Воскобойников поднялся, подошел к письменному столу и вернулся с рулоном кальки. Пристроить ее было некуда. Тогда Коршак сказал:
— Давайте на стол, а кофе на пол поставим.
— Сейчас вы поймете, — повторил Воскобойников. — Вот наш участок. На всех картах — это маленький червячок. Нас с вами сейчас там и не видно было бы. Но это — наш участок, мой участок. А те двое — авторы проекта. Их, авторов, много, но и они авторы, а первый — даже руководитель. Они, ученые, прилетели ко мне, к угрюмому исполнителю. Дело не в названии, черт возьми! Дело вот в чем: удобно считать себя великанами, стоящими на плечах карликов. Труднее считать себя просто человеком, стоящим на плечах гигантов. Я не хотел начинать с теории. Я хотел сначала показать вам. Но они прилетели, эти люди… Как вы думаете, сколько было попыток сделать то же самое, чем занимаемся мы сейчас? Вот до этой самой точки, где мы сейчас с вами сидим, было три. Мы четвертые, дальше уже только две. А еще дальше, насколько мне известно, мы будем первыми. Никто, кроме нас, туда не устремлялся. И вот мы идем иначе. Где на несколько километров, где только на километр, порою даже на сотни метров в стороне. Все наши предшественники пытались пройти по высотам. Мы обходим высоты. А те — эти предыдущие — рубили тоннели только самые необходимые. Завтра. Завтра я покажу вам один такой тоннель.
— Я буду благодарен, вам, Володя, — сказал Коршак и подумал, что редакция вряд ли этим заинтересуется.

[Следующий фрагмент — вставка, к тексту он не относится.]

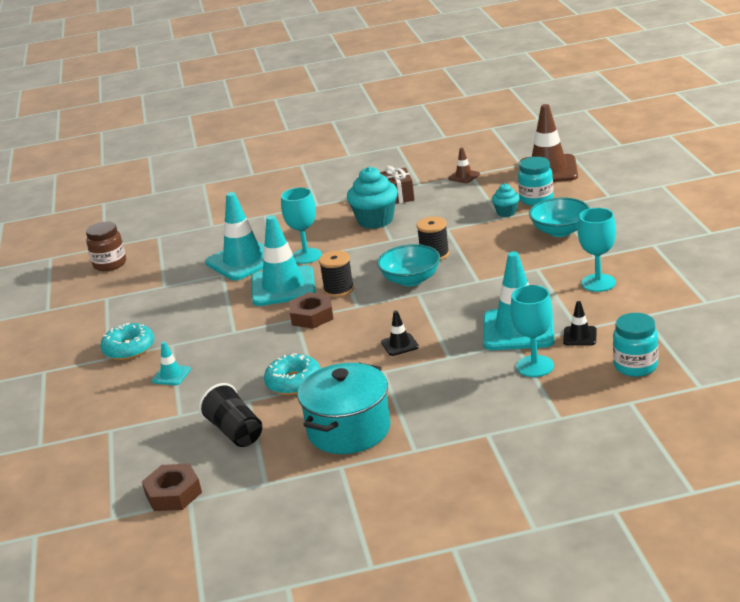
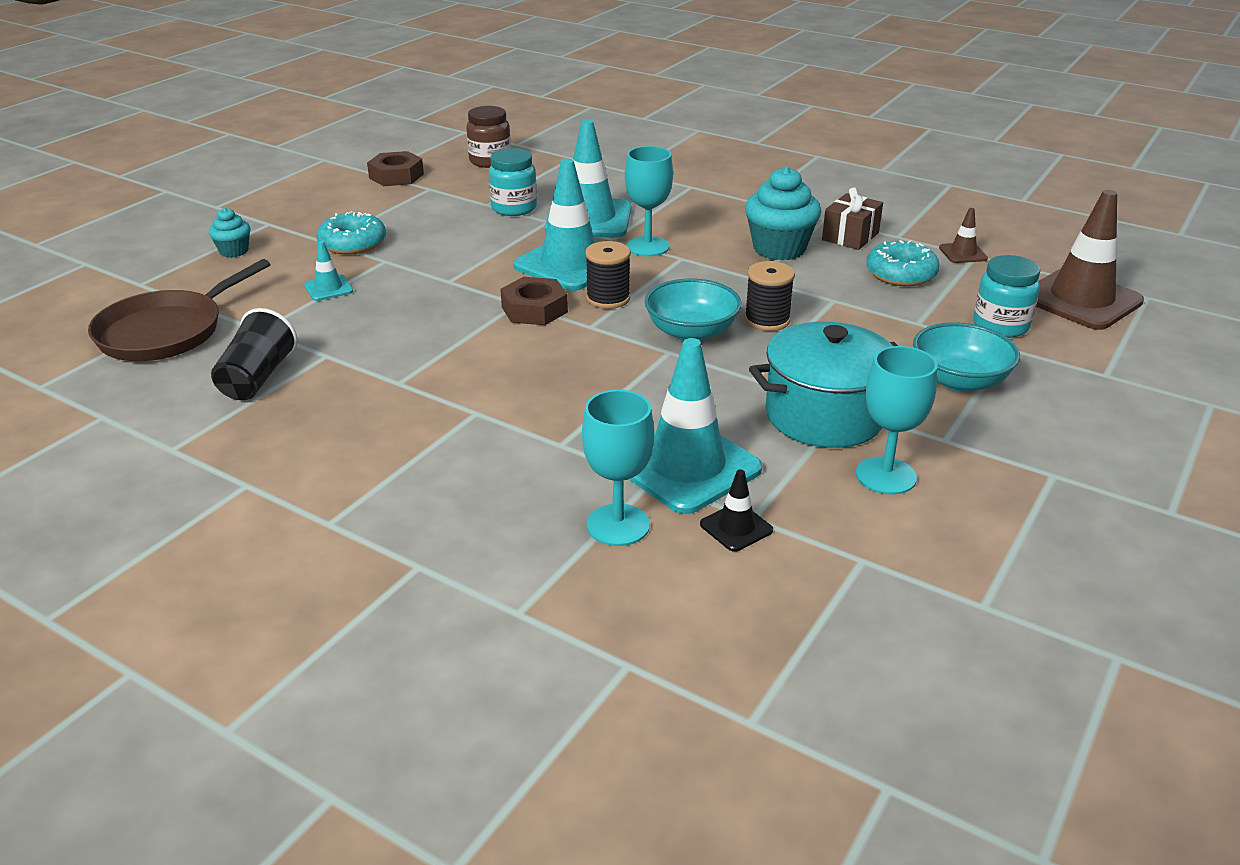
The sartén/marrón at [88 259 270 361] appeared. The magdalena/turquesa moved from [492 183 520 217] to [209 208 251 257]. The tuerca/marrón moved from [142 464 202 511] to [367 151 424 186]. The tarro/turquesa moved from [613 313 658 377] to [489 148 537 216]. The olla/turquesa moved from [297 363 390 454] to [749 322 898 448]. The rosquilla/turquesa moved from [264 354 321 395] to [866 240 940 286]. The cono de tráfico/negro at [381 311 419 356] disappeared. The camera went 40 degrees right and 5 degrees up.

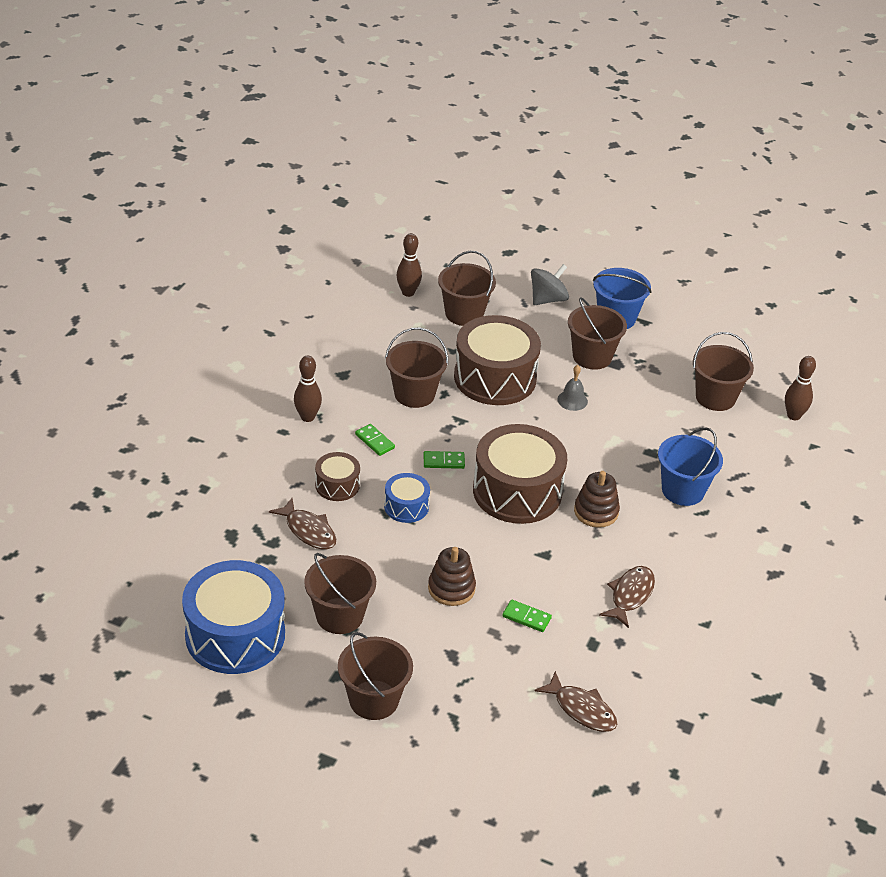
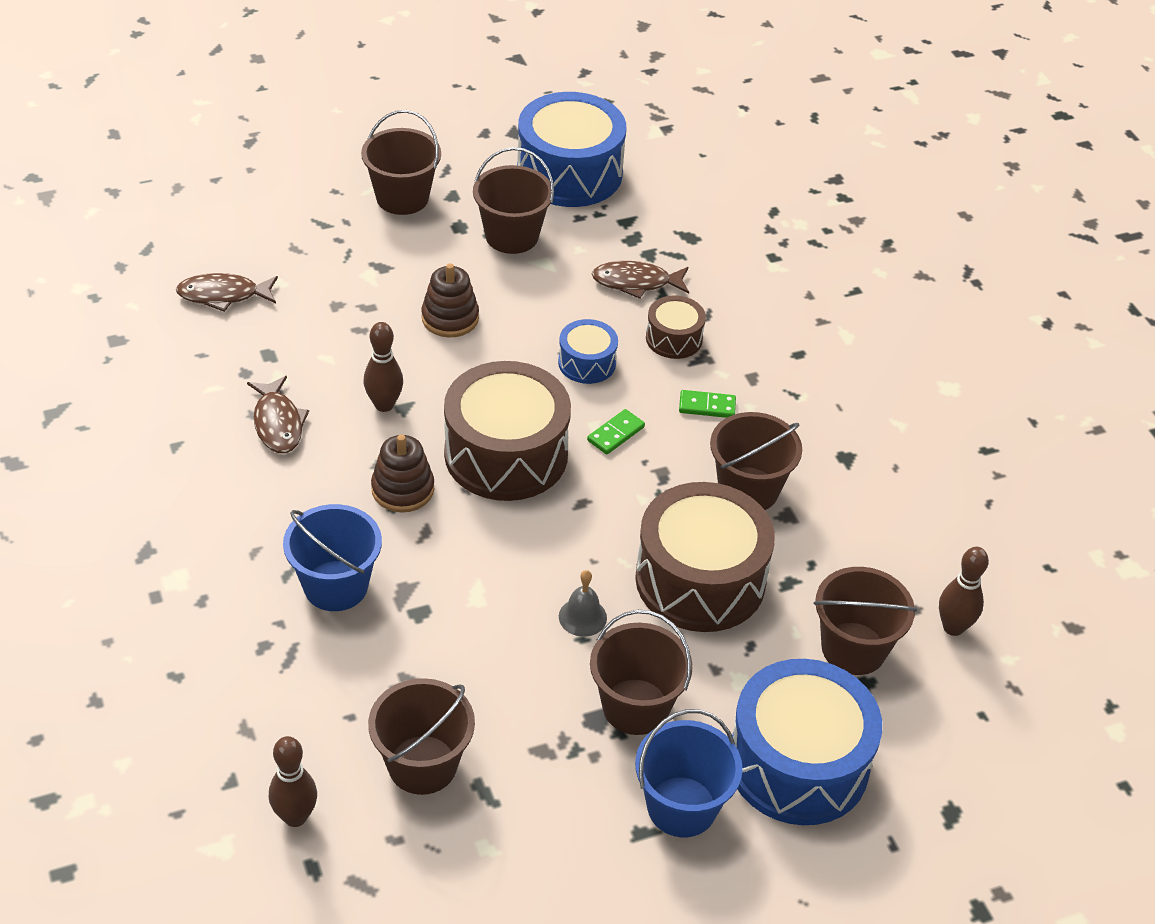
The bolo/marrón moved from [294 356 322 422] to [364 322 403 412]. The peonza/gris at [531 264 569 305] was replaced by the tambor/azul at [732 659 882 825]. The ficha de dominó/verde at [502 600 552 632] disappeared. The camera went 135 degrees right and 5 degrees up.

— Когда все будет готово, — продолжал Воскобойников, — и это все перестанет считаться стройкой, а заживет самостоятельной жизнью, возникнут свои расчеты, своя особая экономика, свои взаимосвязи. Откроются иные законы. Нам еще трудно предвидеть все последствия этого предприятия. Мы влезем в недра, поставим заводы, города с жильем, канализацией, водопроводом, появятся коммуникации, аэродромы… Что давала эта земля всему человечеству, всей планете? Ведь что-то же давала! Вон ведь какой кусище! Практически сейчас мы можем освоить все, просверлить на огромную глубину скважины. Мы уже почти можем все. И только одного я не знаю, ни от кого не слышал, не читал ничего убедительного: зачем? Что обойдется дороже — освоение или последствия?..
— Вы знаете, — Воскобойников снова назвал Коршака по имени и отчеству. — Наши расходы, сколько бы мы ни затратили на это проникновение в будущее, в скором будущем, в самом ближайшем, вот даже по окончании строительства, не станут значить ничего. Там, в будущем, может, лишь головами покачают. Но с будущим этим мы уже соприкасаемся — последствиями. Вы видели озеро?
— Видел, — сказал Коршак. — Странное какое-то. Мертвое, что ли.
— Черт его знает, но мне кажется, оно боится, потому оно и такое сейчас. Его ведь не будет. Оно погибнет, это озеро. Здесь много воды. Страшно много. Но вообще она никогда на земле не может быть лишней. И если где-то на иной планете определят воду — значит, там есть жизнь… Знаете, что я здесь нашел? Вы должны об этом узнать.